Douglas Fritz • Aug 2, 2019 at 7:00 AM

JONESBOROUGH — If Cade Larkins had been born in the 1950s, his high school days might have played out on a different path.

First, passing the football wasn’t much of a thing, so he might have played a different position. Second, his general approach to life more closely resembles Mayberry than California.

But Larkins was born in the new century, and the reason local football fans know his name is because he moved from Texas to Tennessee prior to becoming a standout athlete at David Crockett.

Yes, he’s a dandy of a quarterback — one of the best this area has ever seen — but you can’t define Larkins solely on the football field.

“As good of a football player as he is, he’s a better young man,” said Crockett coach Hayden Chandley. “I can’t say enough about him.”

Larkins credits his mom and dad for the seeds of respectfulness planted in his life.

“Ever since I was little, my parents instilled it in me, and it’s a big part of my life,” said Larkins. “Respect is what is going to get you places. If you don’t respect people, you can’t expect to get respect back.”

“He has a great support system at home,” said Chandley. “You can see that in how good of a job his parents have done raising such a good young man. It’s a good Christian family, and they will do anything you ask them to do.Chandley said Larkins is part of an amazing family.

“They are great supporters of our program. His dad hauls a trailer for us on away games.”

And Larkins has been know to haul his teammates to victory from time to time. In the span of three years, Larkins became the central component to Crockett’s rise from middle of the road to exceptional. The 6-foot-2, 205-pound senior helped the Pioneers go 12-0 last year before losing a tough one to eventual state champion Knox Central in the Class 5A state quarterfinals.

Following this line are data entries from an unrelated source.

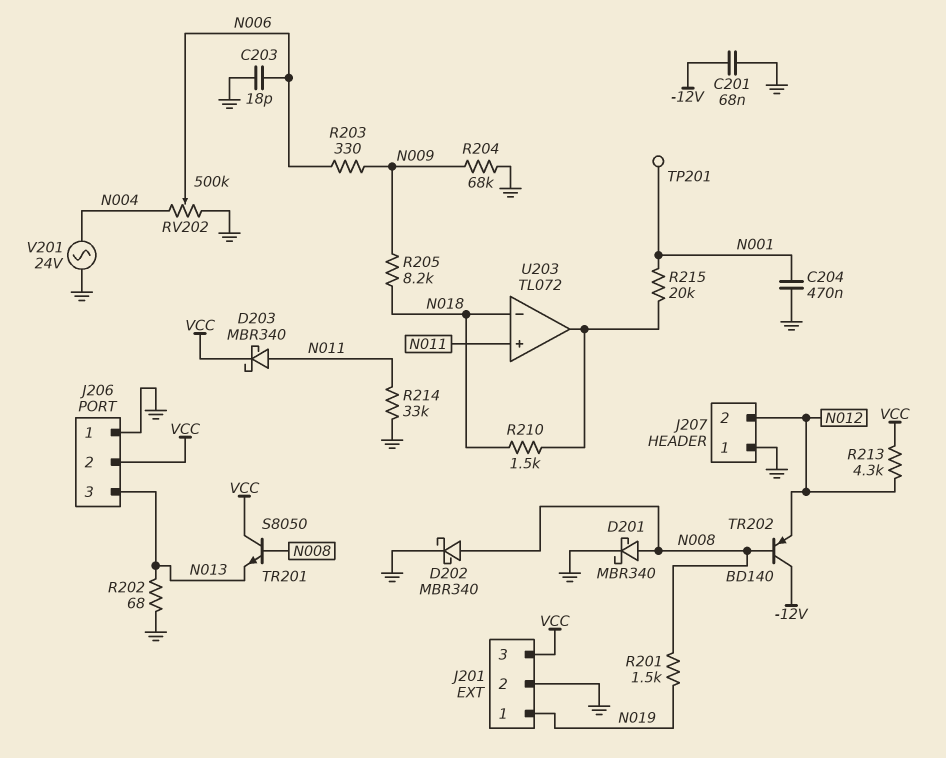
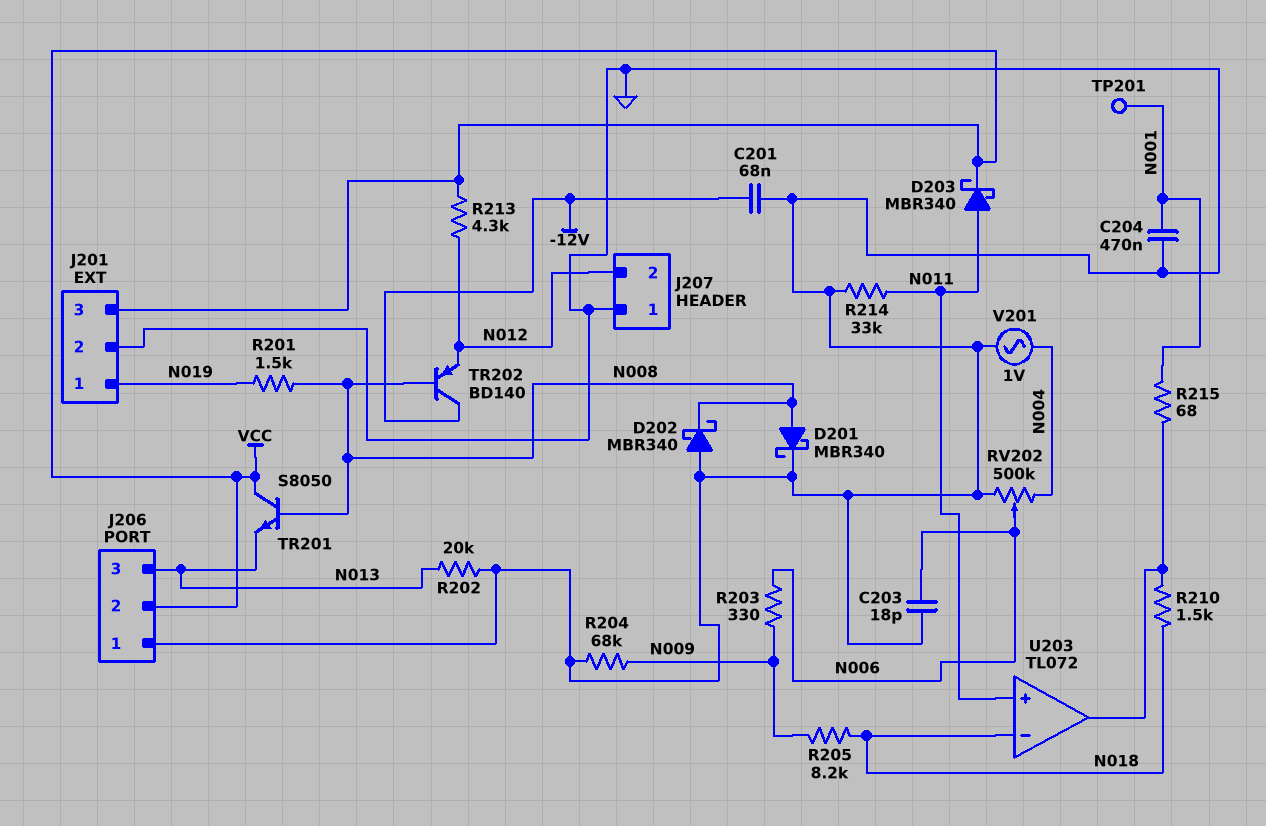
D202: schottky MBR340 (A N008, K GND) -> schottky MBR340 (A GND, K N008)
R202: 68 (GND, N013) -> 20k (GND, N013)
R215: 20k (N001, U203/out) -> 68 (N001, U203/out)
V201: AC 24V (GND, N004) -> AC 1V (GND, N004)

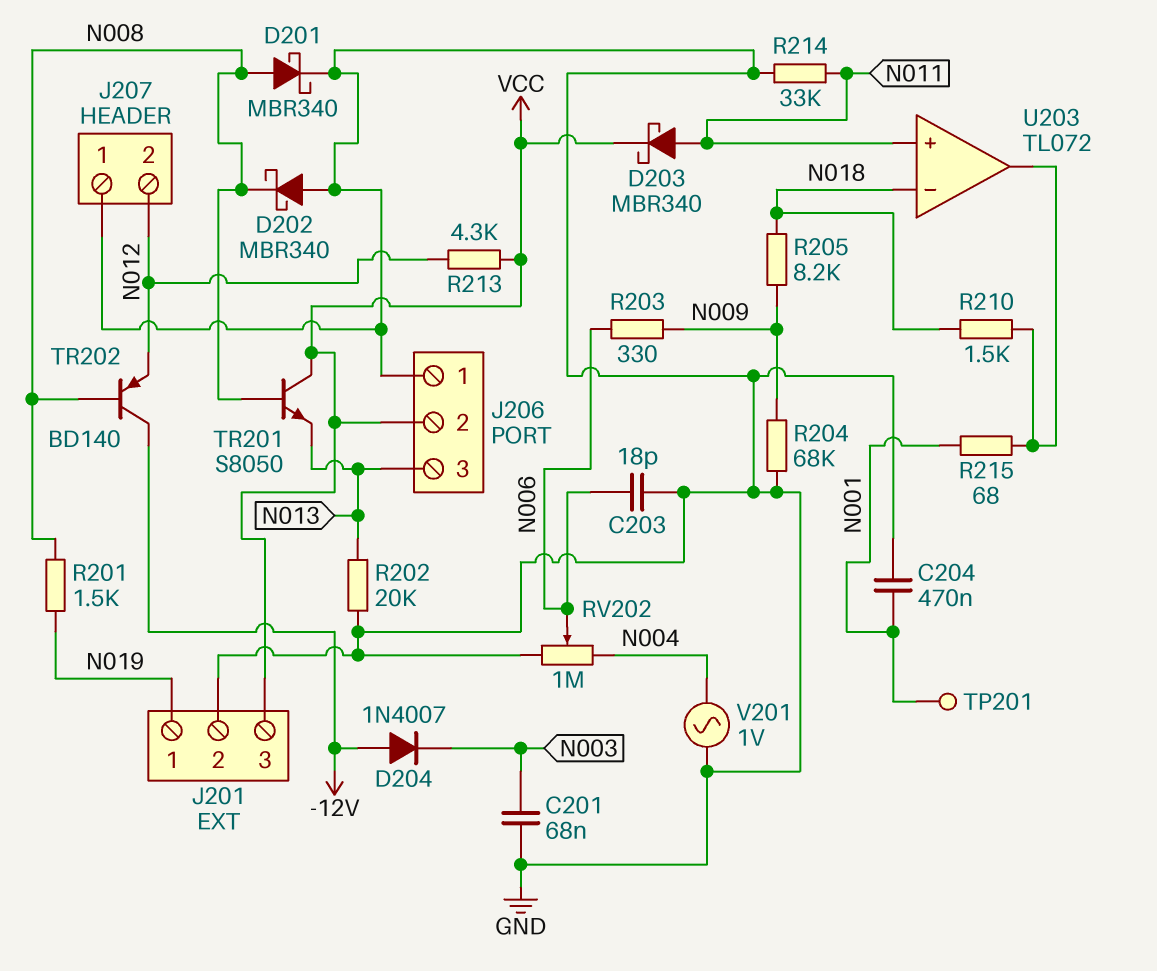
C201: 68nF (-12V, GND) -> 68nF (GND, N003)
D204: none -> diode 1N4007 (A -12V, K N003)
RV202: 500k (GND, N004, wiper N006) -> 1M (GND, N004, wiper N006)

Larkins reaped rewards along the way, including a special honor of being a finalist for the Class 5A Mr. Football award, given annually to the state’s best player. He was also the Johnson City Press/Times-News Elite 11 player of the year.


Trinity Christian’s Kyle Akin, who played from 2011-14, holds the state record for career passing yards with 11,122. Larkins has a realistic shot at the mark, entering the 2019 season with an unofficial total of 8,398.

But he said chasing records isn’t part of his mindset.

“I’m a competitive person,” he said. “I just want to win. So whatever it takes for us to win, that’s what is on my mind.”


Larkins and his dad developed the pitch-and-catch fun nearly every son longs to enjoy.

“My dad would always go out and throw with me,” said Larkins, who was born in North Carolina, moved to Tennessee when he was 2 years old, and moved to Texas at age 6. “I always loved throwing, whether it was baseball or football.”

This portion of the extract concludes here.